At least the South Korea - Poland match provided us with the quote of the tournament so far from Ivy’s sidekick, Joe Royle. After a player received a hefty whack from the ball in an area usually referred to on TV as ‘the groin,’ Royle commented: “Don’t rub them. Count them.”

South Korea’s easy win over Poland in that game, coupled with South Africa’s fighting draw in their opener with Paraguay is putting a better gloss on Scotland’s Far East tour than appeared to be the case at the time. Though the real test of how we would have fared is by looking at our group qualifiers Belgium and Croatia. And after a draw and a defeat respectively in their opening games, there is nothing to suggest that we would have done any better - or any worse - than usual.

* Ivy - after Ivy Tilsley, former Coronation Street character. A bitter, twisted old shrew.


Sincere apologies to all reading this. When reporting on World Cup betting last week and saying we wouldn't presume to tell you what to bet, we were being far too modest. We should have told you that this website plunged in on Senegal against France at 9-1.

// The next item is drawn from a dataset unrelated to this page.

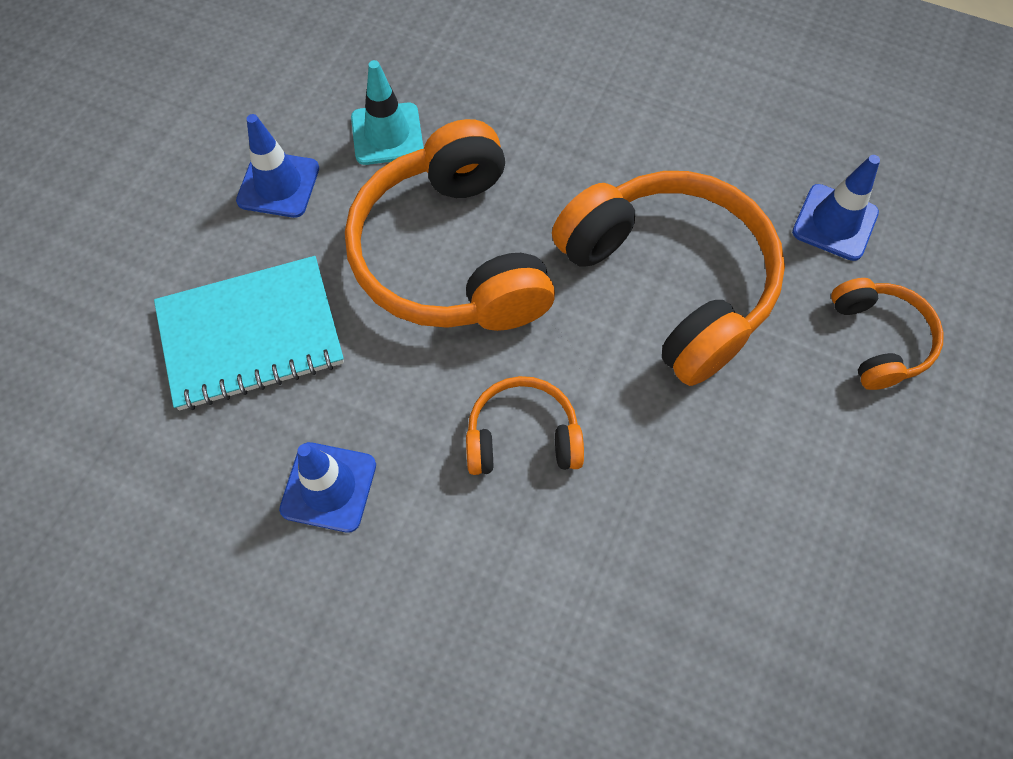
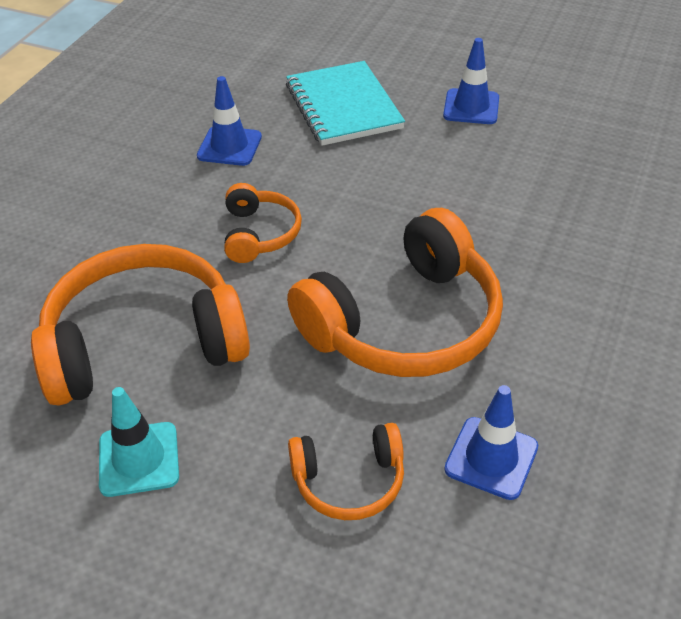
camera: 90 degrees right, 20 degrees down
(387, 134) = (532, 154): turquoise traffic cone -> turquoise traffic cone (139, 459)
(451, 255) = (419, 193): orange headphones -> orange headphones (143, 343)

The reasons for our outrageous confidence were based on two factors: A) The absent Zidane, and B) The fact that almost the entire Senegal squad earn their living in French football. It was just too reminiscent of Ireland V England at the 1988 European Championships.

However, had we given you that bet (and the England-Sweden draw) we'd also have advised you to take Cameroon against Ireland and Croatia against Mexico so it's probably just as well we kept quiet.

As for the Final, we've seen nothing yet to deflect us from our original picks of Italy and Argentina. Though Spain, picking almost all their players from the best League in the world must surely come good sometime.


Sometimes we have been accused of being a little churlish in our attitude towards a certain white-shirted, English-speaking team. Not this time. What a performance! What a result! They deserve all the praise flowing their way.

No, we haven’t lost our senses. We’re talking about the USA. Who did you think we meant?


At just about every World Cup, there’s a highly-fancied side, ranked just behind the usual suspects, who proceed to make a total arse of themselves. Colombia in 1994, Scotland (arguably) in 1978. This time it’s Portugal. The so-called golden generation was comprehensively outplayed by the USA and the 3-2 scoreline does not do the Americans justice.

And as we wallow in the sorrow of non-participation at this World Cup, let’s spare a thought for the Portuguese. Always a highly-talented team with clubs ranked high in European football, amazingly this is only the THIRD time that Portugal have taken part in the World Cup - 1966 and 1986 being the others.

Also in this category are Denmark. The Danes too are making just their third appearance in the game’s greatest festival. Add Norway, Ireland and Greece to the list of infrequent participants and it makes Scotland’s record look a whole lot better. Yes, it’s just a small crumb of comfort, but right now we need all we can get.